Opinion
Commissioners’ decision. Department 1. Appeal from superior court, city and county of San Francisco; James M. Troutt, Judge.
Action by E. H. Morgan against E. Righetti and another, as partners. Judgment for plaintiff against said E. Righetti, and said defendant appeals. Affirmed.
COUNSEL
Frank M. Stone and Reel B. Terry, for appellant.

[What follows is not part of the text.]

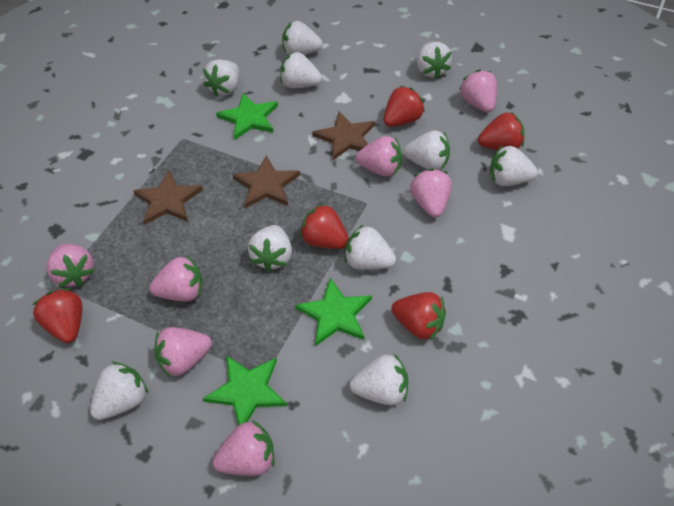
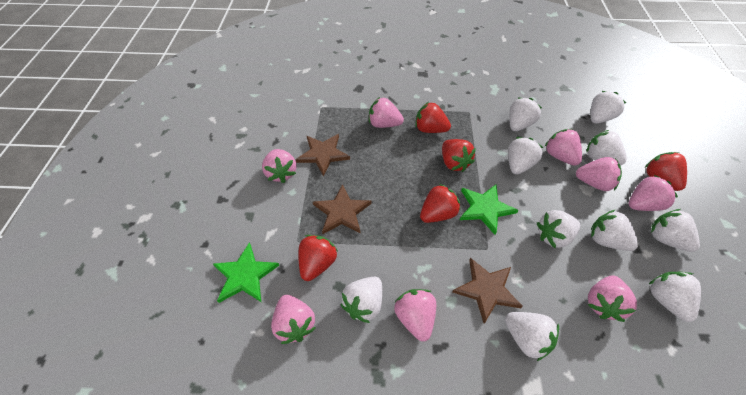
green star: 3 -> 2
pink strawberry: 7 -> 8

Joseph Kirk, for respondent.
OPINION
HAYNES, C.
This appeal is from a judgment in favor of the plaintiff against E. Righetti, one of the defendants, upon the judgment roll. The only question upon this appeal is whether in an action against two as partners, upon an alleged partnership liability, a recovery may be had against one of the defendant; the court finding that the defendants were not partners, but that appellant is individually liable for the indebtedness alleged in the complaint, and for which judgment was entered against appellant, E. Righetti, alone.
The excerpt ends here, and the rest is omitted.